If money is property, then the EPA cannot take money without due process. This would almost put the EPA out of business since many of their fines are outrageous. And if the EPA's fines had to be approved by juries, very few juries composed of homeowners or farmers would allow Americans to suffer the EPA's bureaucratic abuse.
Right now there is a long established and intimate connection between property and money. After all, County tax assessors use money as the measure of the value of real property. Nothing other than money is used as the basis of a valuation of property.
In fact, there are only two measures that define property: its physical location and money. Now the discussion starts to close in on an interesting distinction: the EPA cannot seize the physical location of the property without due process, yet it can seize the money of the owners and that does not always need due process.
If the location of a piece of real estate and its monetary value are so intimately connected then it would seem that money is property, and that fines cannot be levied by the EPA, IRS, or any other agency without a court hearing. Yet every day in every part of the U.S. local officials issue building code violation fines, etc. without court hearings. This is particularly true of Federal officials, who do not derive their authority locally but from a distant, national authority.
One may argue that fines are acceptable, since taxes, which are also money, are levied without due process. But taxation is a different administrative issue: taxes are applied equally to everyone. A fine is applied to only one specific person or corporation at a time.

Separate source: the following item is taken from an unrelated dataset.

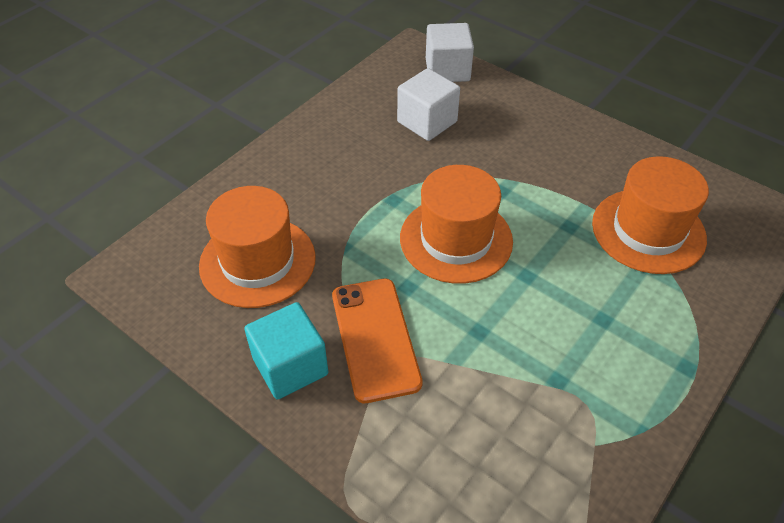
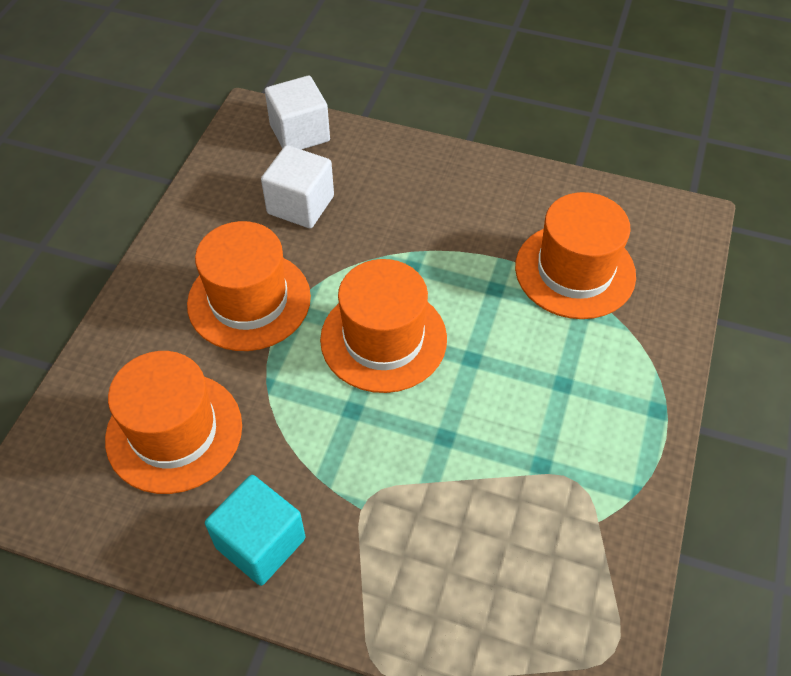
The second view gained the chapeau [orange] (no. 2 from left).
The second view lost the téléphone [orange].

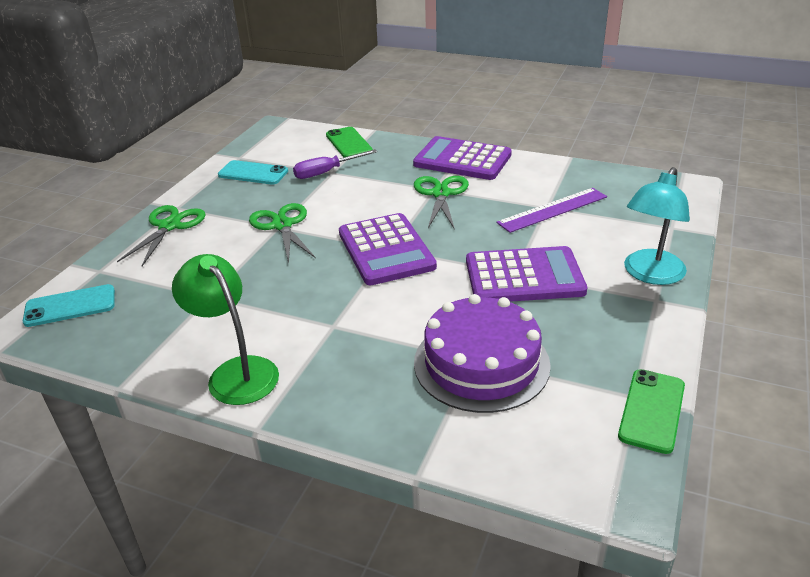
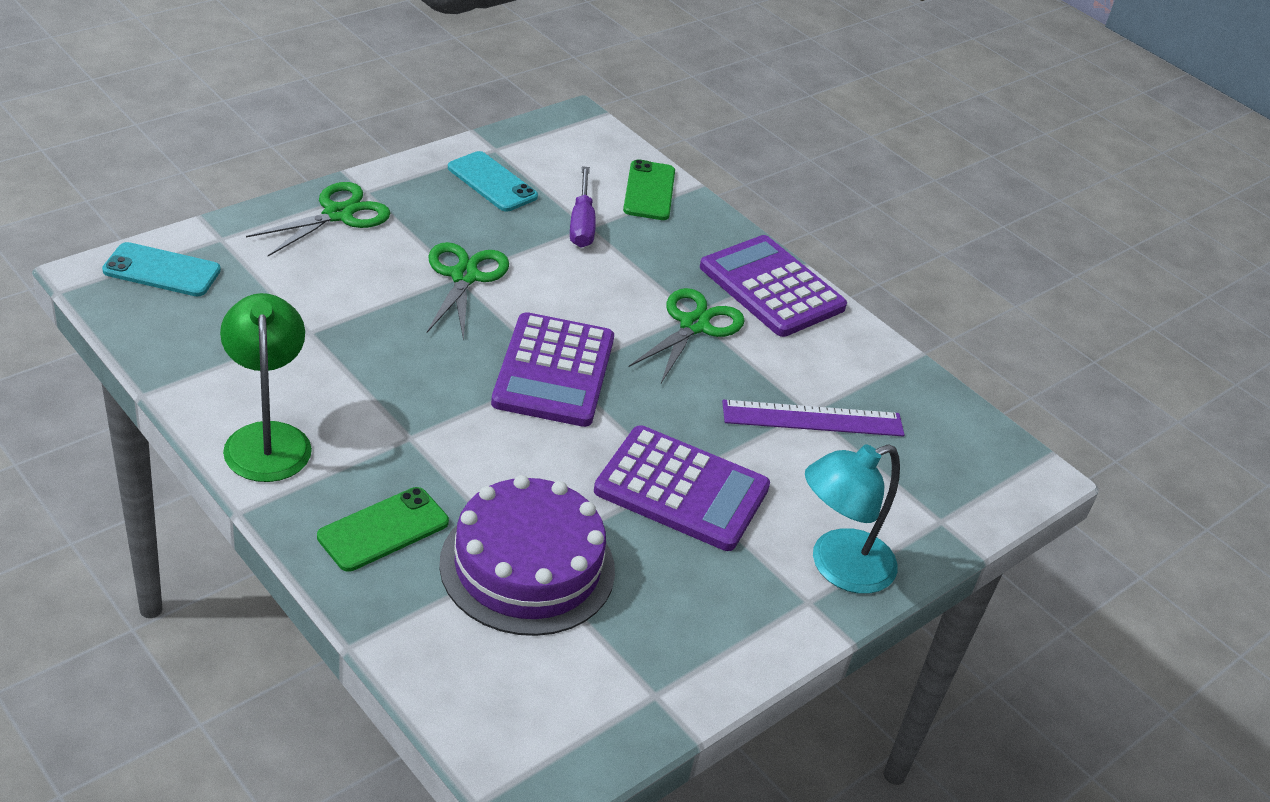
The téléphone [vert] (no. 2 from left in the first image) ended up elsewhere.
The tournevis [violet] ended up facing another way, 90 degrees counterclockwise from before.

And taxes cannot be written to target individual persons or individuals. They must be generally applied. A new hamburger franchise, for example, cannot be taxed differently than existing hamburger franchises. No unit of government can tax one person or entity uniquely.
If this entire discussion seems rather tedious, it is only because government, and in particular the federal government, has entangled its administrative power with Constitutional corruption to enable themselves to dominate America's social and political fabric.
The tendency of governments to seize property without court hearings is one of the three abuses of individual rights that motivated the Fifth Amendment. As government grows and encroaches upon individual rights there is no doubt that while it may not yet be able to seize property without due process, every day more regulations are written by the Obama Administration that allow it to seize money without due process.
Legal foundations should take it upon themselves to challenge federal administrative guidelines and bring this issue to the Supreme Court. If the time ever comes when money is defined as property by the Supreme Court bureaucratic powers will be greatly weakened. The government's ability to seize the wealth of Americans and transfer it to themselves will be severely curtailed.